Local Judge's View: Loss of pioneering role models a blow to Duluth legal community
From the column: "Many of us are still struggling to process this loss" of Barb Russ and Judge Sally Tarnowski
On March 6, the Northland’s legal community had a very bad day. Mere hours apart, we learned that both Barb Russ and Judge Sally Tarnowski had passed away. Many of us are still struggling to process this loss. For people like me who knew and worked closely with both of them, the loss is both personal and professional.
Barb Russ spent more than 30 years as an assistant St. Louis County attorney, where she specialized in tax law and economic-development issues. She was my colleague in the Civil Division of that office for six years, about half of those as my supervisor. She took over as a division head following a hotly contested election for county attorney, and her calm competence amid all that turmoil is what I will always remember about our time together in the office. She had a no-nonsense style but also cared deeply about all of us. The depth and breadth of her knowledge as a government lawyer was something very few people will ever equal.
But what I will remember most about Barb Russ the person was that she embodied the idea of “walking the walk.” She was outspoken and unapologetic with her political views, but her actions spoke even louder. She didn’t just care about at-risk children, she became a foster parent. She didn’t just talk about the poor and disadvantaged, she served on a half dozen boards and committees to attack the barriers they face. And she didn’t just hope for some theoretical notion of effective local government. When she retired from her substantial role in county government — which was largely behind the scenes — she ran for Duluth City Council and served on that body for five years. Although her declining health forced her out of public life a few years ago, her life and career will have a lasting impact on everyone she touched.
When Chief Judge Leslie Beiers called me later that day, I assumed she wanted to make sure I had heard about Barb. Instead, I found out that Judge Sally Tarnowski, my colleague on the bench for well over a decade, had died on vacation in Florida.

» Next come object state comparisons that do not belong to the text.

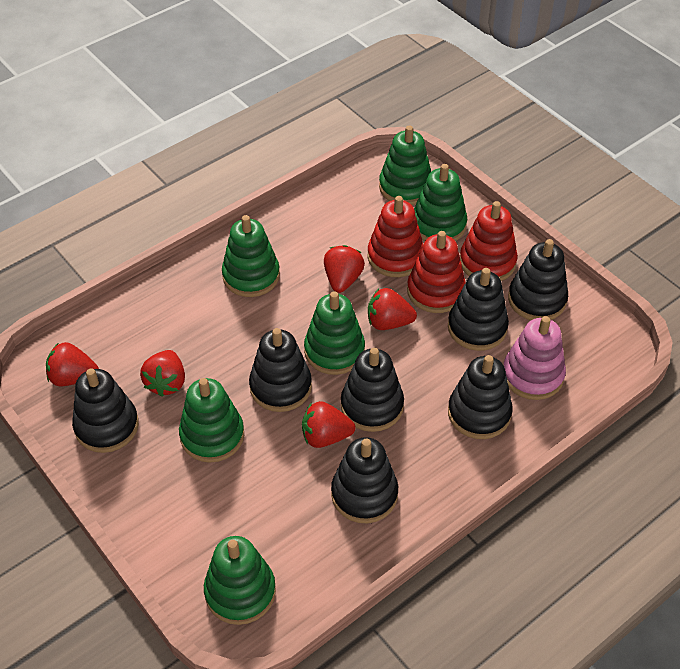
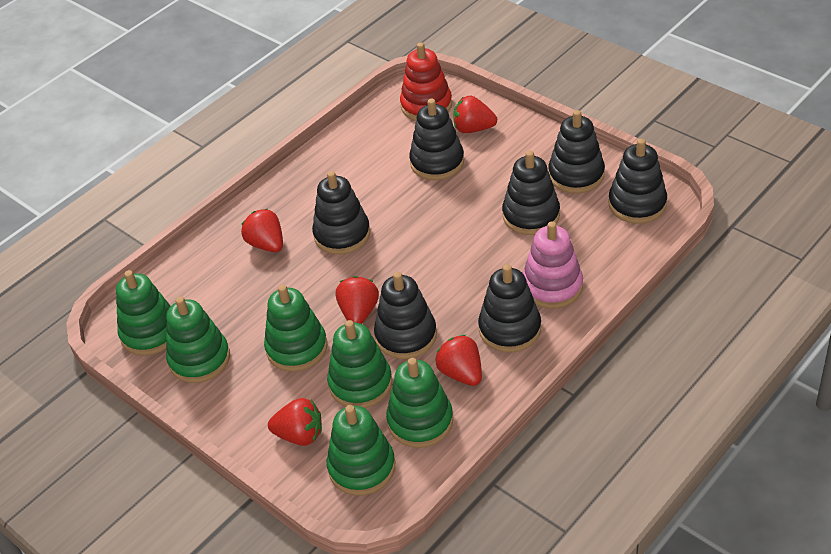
red stacking toy: 3 -> 1

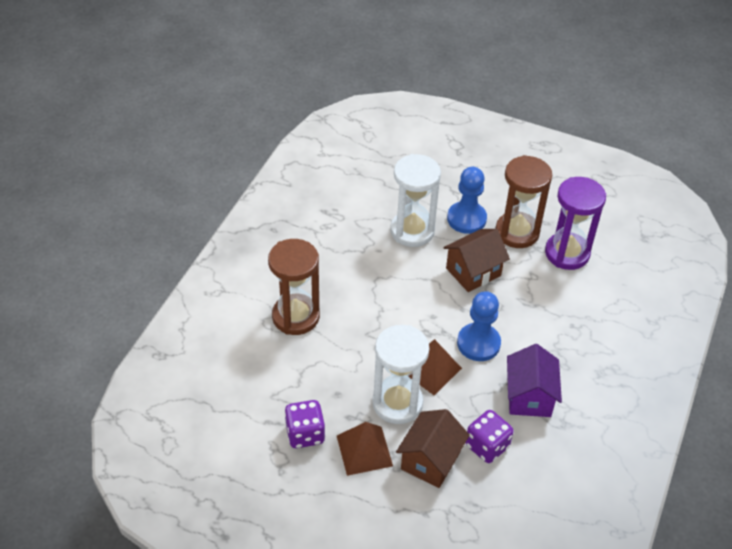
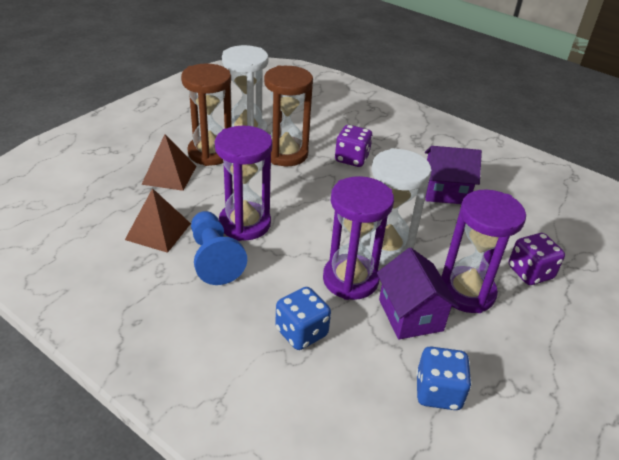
blue dice: 0 -> 2
blue pawn: 2 -> 1
brown house: 2 -> 0
purple hourglass: 1 -> 3
purple house: 1 -> 2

Sally was not so much a judge as she was a force of nature. All her fellow judges joked about being afraid of her. Most of us were only half-joking when we said it. The sign prominently displayed in her office said it all: “I have flying monkeys, and I’m not afraid to use them.” If an attorney or litigant was trying to put something past her, she would look over the top of her glasses with a glare that could melt steel. Fortunately, I never had it directed at me. Beneath that tough exterior, however, was an extremely warm, funny, and compassionate person.
“Hey, Dale, can I borrow your gorilla costume?” It’s probably not the sort of conversation the public envisions happening in judicial chambers, but it did — and on more than one occasion.
As a judge, Sally was one of those rare people who possessed both tremendous creativity and practicality. When she approached me about her idea of putting all of the Indian Child Welfare Act cases together on a common calendar, I told her it sounded like more work than one person could realistically do. Having covered that calendar a few times over the years, I’m still not sure I was wrong. But Sally pressed forward with the ICWA court, garnering national attention for her innovative approach to child-protection cases involving Native American children. She also started our Mental Health Court in Duluth and revamped how our initial hearings for family-law cases were calendared to maximize opportunity for early settlement.
And she did many of these things while serving as the first female chief judge of our four-county district from 2016 to 2020.
Three years ago when COVID-19 led to an unprecedented shutdown of our physical facilities, Sally led the effort to keep court operations running through virtual hearings.
I am very confident that no one person is going to fill her shoes, and not just because her shoe collection was … extensive.
Both Barb and Sally were gifted attorneys, strong leaders, and pioneering role models for the next generation of women in the legal profession. I was lucky to call both of them colleagues and friends. They will be sorely missed.
Dale Harris of Duluth is a judge in the 6th Judicial District. He wrote this at the invitation of the News Tribune Opinion page.